In the music streaming space, the competition between platforms has become fiercer. Going into 2020, we will see quality become a stronger value proposition and a differentiator in this increasingly competitive landscape. Tidal, back in 2017, introduced its Hi-Fi subscription service and earlier this year Amazon introduced Music HD to challenge its competitor. With the roll-out of 5G across the country in the coming year, there will be more access to the bitrate required to stream higher quality and more sizeable lossless files that give access to CD quality listening.

For this move in music streaming, the marketing role is critical. The introduction of a premium product requires strategic messaging that makes it standout as a valuable investment for customers. This evolution should also involve work with heads of product, or a partner technology company, to pair it with headphones and speakers that have the capabilities to produce the higher quality audio experience.

4. Artificial intelligence (AI) will play a big part in the industry

AI has huge potential to maximise experience for audiences. The most common application of the technology across the media and entertainment sector is personalisation. Platforms have embedded algorithms to not only cater to a users’ needs but to drive recommendations and produce user-specific playlists. This may have already become the norm in music and audio streaming platforms but publishing and sport will flourish in 2020 by taking on this capability. We can expect chief product officer roles to develop next year, particularly those that focus on the use of the technology and how it can be used to customise the product to the needs of the customers.

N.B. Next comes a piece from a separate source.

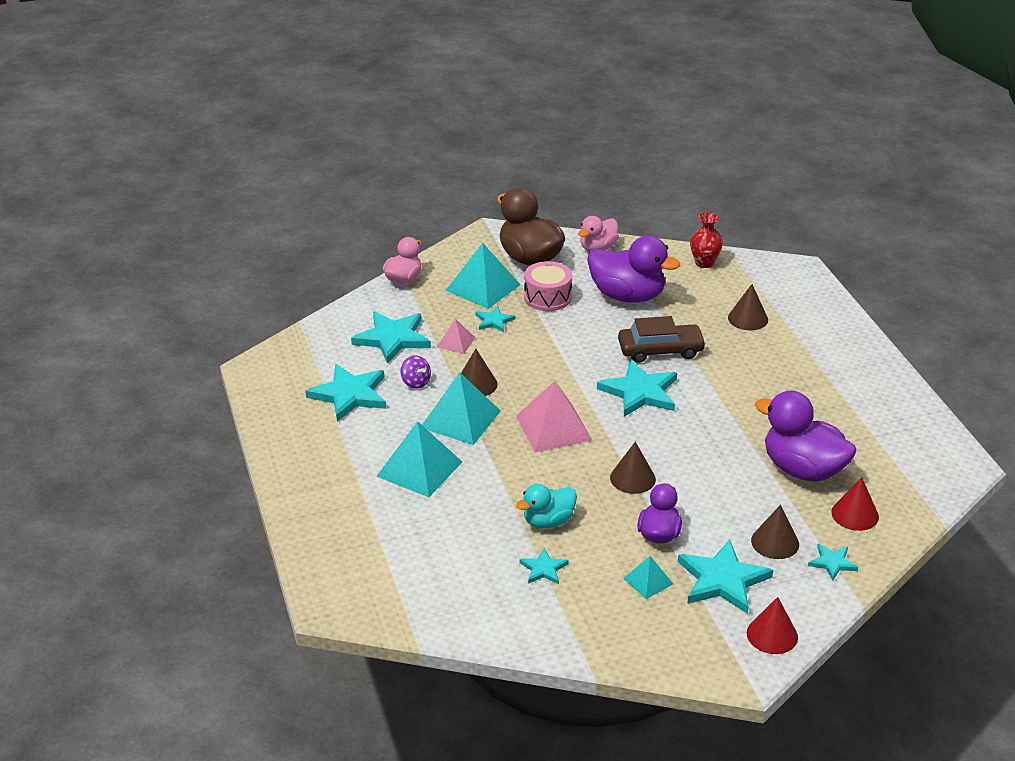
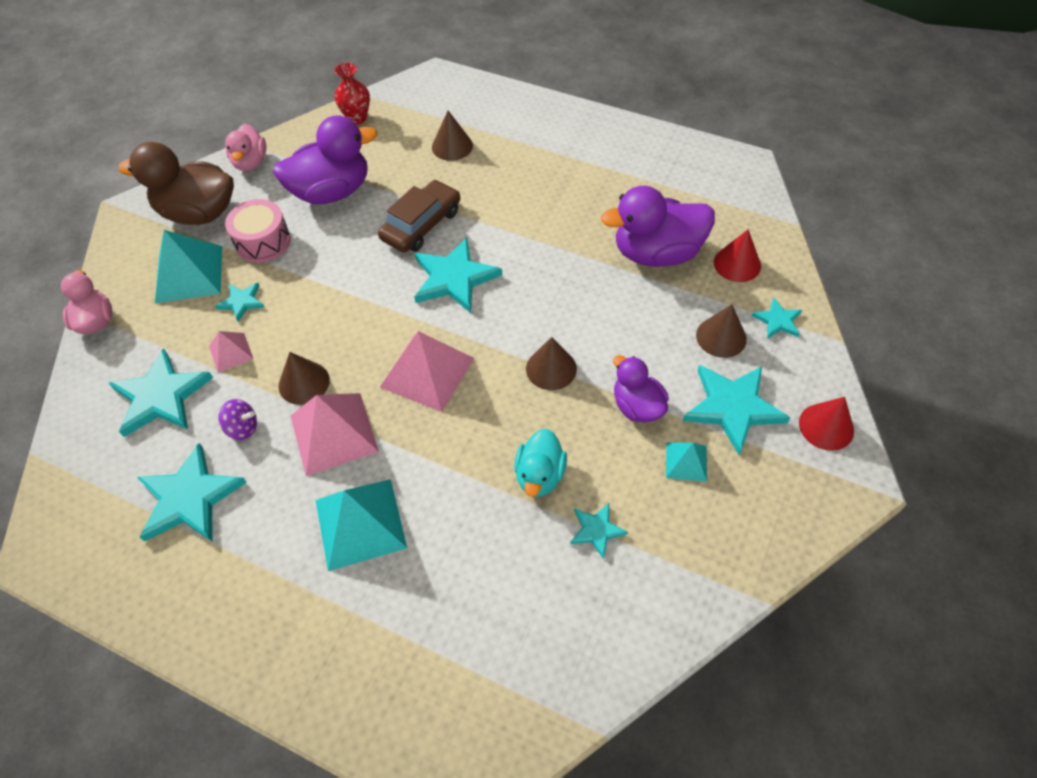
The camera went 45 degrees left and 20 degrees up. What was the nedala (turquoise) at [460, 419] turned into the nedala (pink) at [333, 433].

In the coming year we will see expansion in the use of AI beyond the capabilities we have yet experienced. Amazon for example has started trialling the use of AI in their sports streaming to generate match highlights live as the game is streamed within their ‘X-ray’ feature. We have also seen development of AI generated music. Endel was the first algorithm to strike a deal with a record label as the composer of personalised mood music. These are a few examples of how AI is enhancing the standard of production and ultimately the end-user’s experience. Organisations will be looking for strong heads of strategy with a data and technology skillset to be the visionary of how AI can enhance the products and services offered to customers.

5. Data functions will continue to expand

On the tech side of media and entertainment, streaming platforms and media giants have large and ever-growing data functions. However, the less digitised sectors of publishing and radio have nascent knowledge and data capture capabilities; we will see a growing demand for talent, specifically in the form of chief data officers to build this function.

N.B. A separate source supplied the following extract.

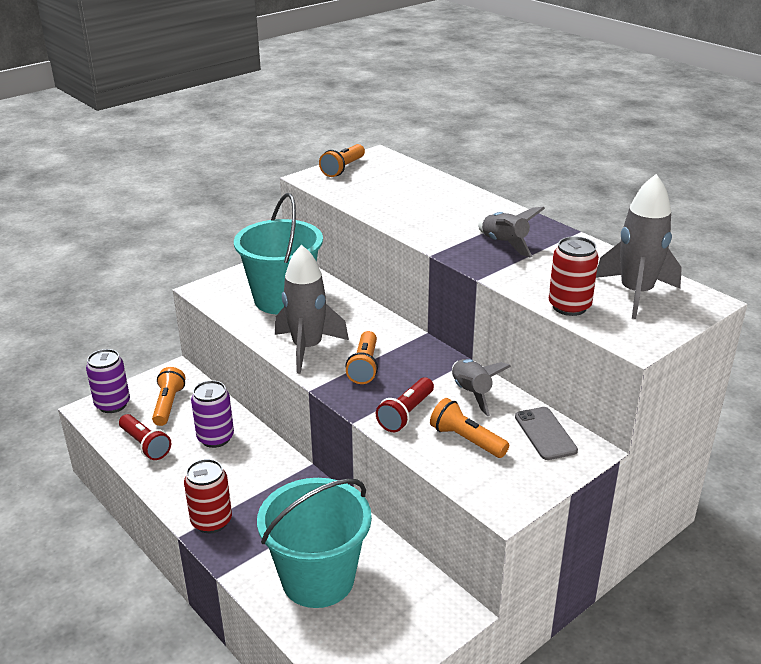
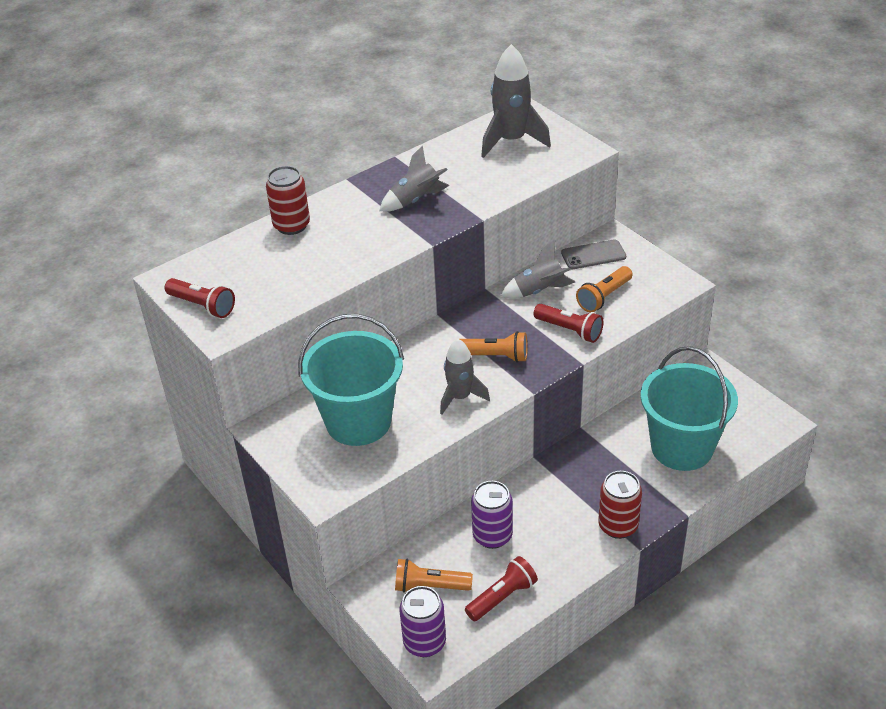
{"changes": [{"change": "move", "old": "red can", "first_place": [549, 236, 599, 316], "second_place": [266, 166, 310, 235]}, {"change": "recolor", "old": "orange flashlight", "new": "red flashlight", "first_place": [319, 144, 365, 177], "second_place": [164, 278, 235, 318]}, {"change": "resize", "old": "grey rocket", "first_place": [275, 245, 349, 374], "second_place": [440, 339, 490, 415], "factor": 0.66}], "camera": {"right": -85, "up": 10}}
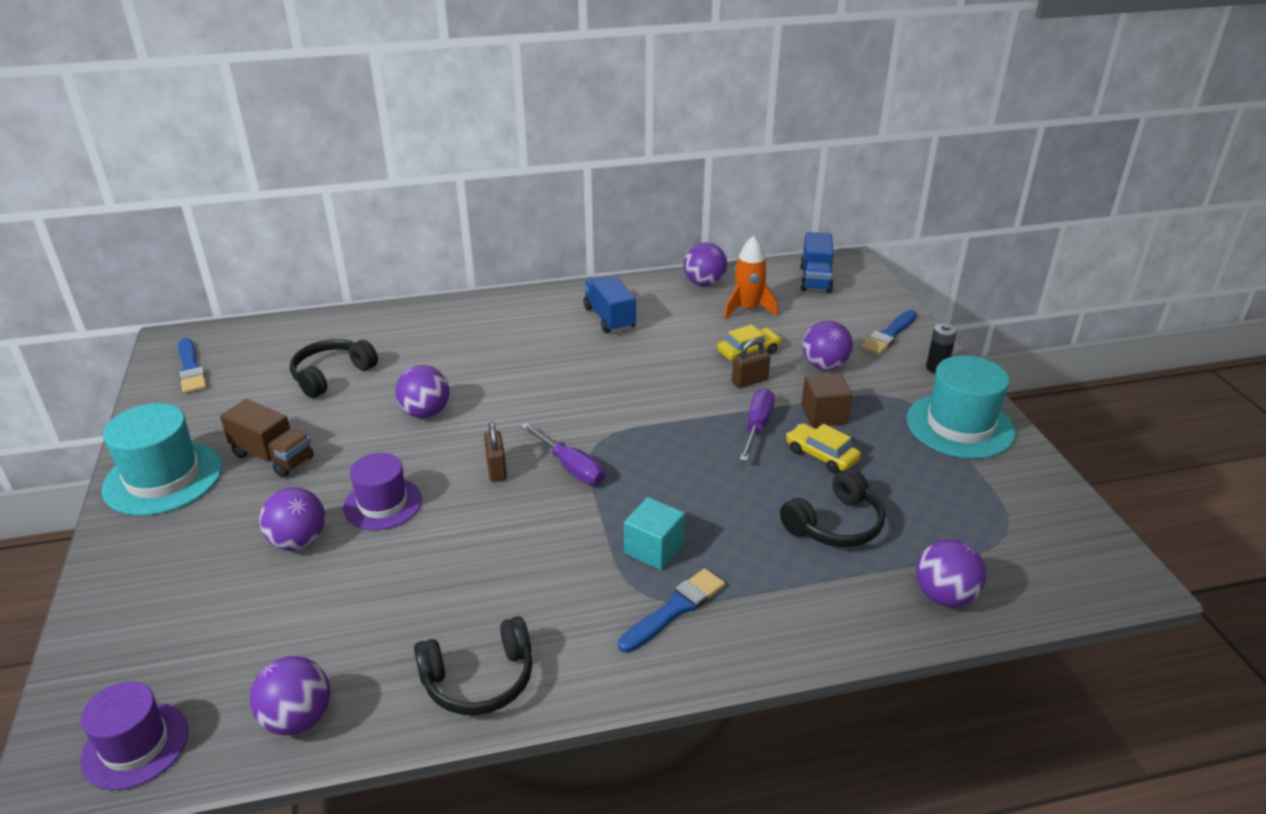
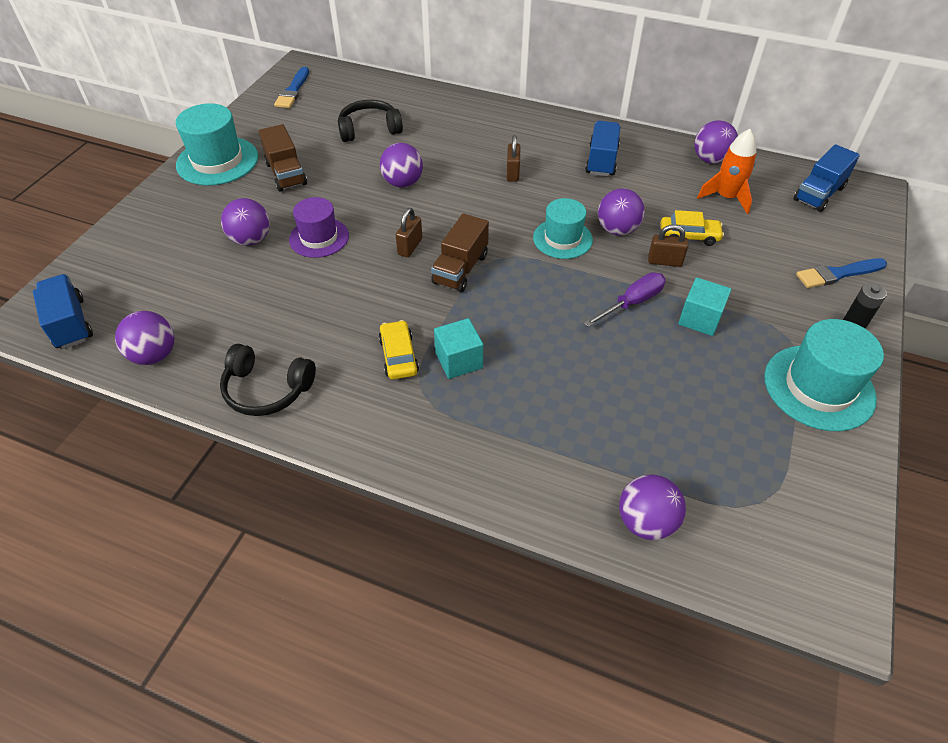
{"changes": [{"change": "delete", "old": "blue brush", "first_place": [618, 568, 725, 653]}, {"change": "delete", "old": "black headphones", "first_place": [780, 468, 885, 547]}, {"change": "insert", "new": "brown padlock", "second_place": [506, 135, 520, 182]}, {"change": "insert", "new": "turquoise hat", "second_place": [533, 198, 593, 259]}, {"change": "move", "old": "yellow car", "first_place": [786, 423, 861, 473], "second_place": [378, 320, 419, 380]}, {"change": "move", "old": "purple ball", "first_place": [803, 321, 853, 370], "second_place": [598, 188, 645, 236]}, {"change": "replace", "old": "purple hat", "new": "blue truck", "first_place": [80, 681, 188, 790], "second_place": [33, 274, 93, 349]}, {"change": "replace", "old": "purple screwdriver", "new": "brown truck", "first_place": [521, 423, 605, 485], "second_place": [431, 213, 489, 292]}, {"change": "recolor", "old": "brown cube", "new": "turquoise cube", "first_place": [801, 373, 852, 427], "second_place": [678, 278, 731, 336]}], "camera": {"right": 35, "up": 15}}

Most importantly going into 2020, the focus will increasingly be on data analytics that can predict trends and inform new, innovative product development. This user generated behavioural data should also be used in marketing activity to target audiences with highly personal and specific messaging to draw attention and increase engagement.

Although there is vast potential, there will be an element of caution involved in data activity for all media and entertainment companies. Privacy has become of high concern and distrust in this area may play a bigger part in our media consumption behaviours. Monitoring and controlling data generated by user activity must therefore be a core activity of every organisation going forward. As data becomes increasingly critical to business activity as well as an important part of risk and compliance, the role of the CDO will both evolve and emerge, to become a standalone c-suite position.

As the fight for our attention and eyes and ears intensifies during 2020, so will the demand for the best talent.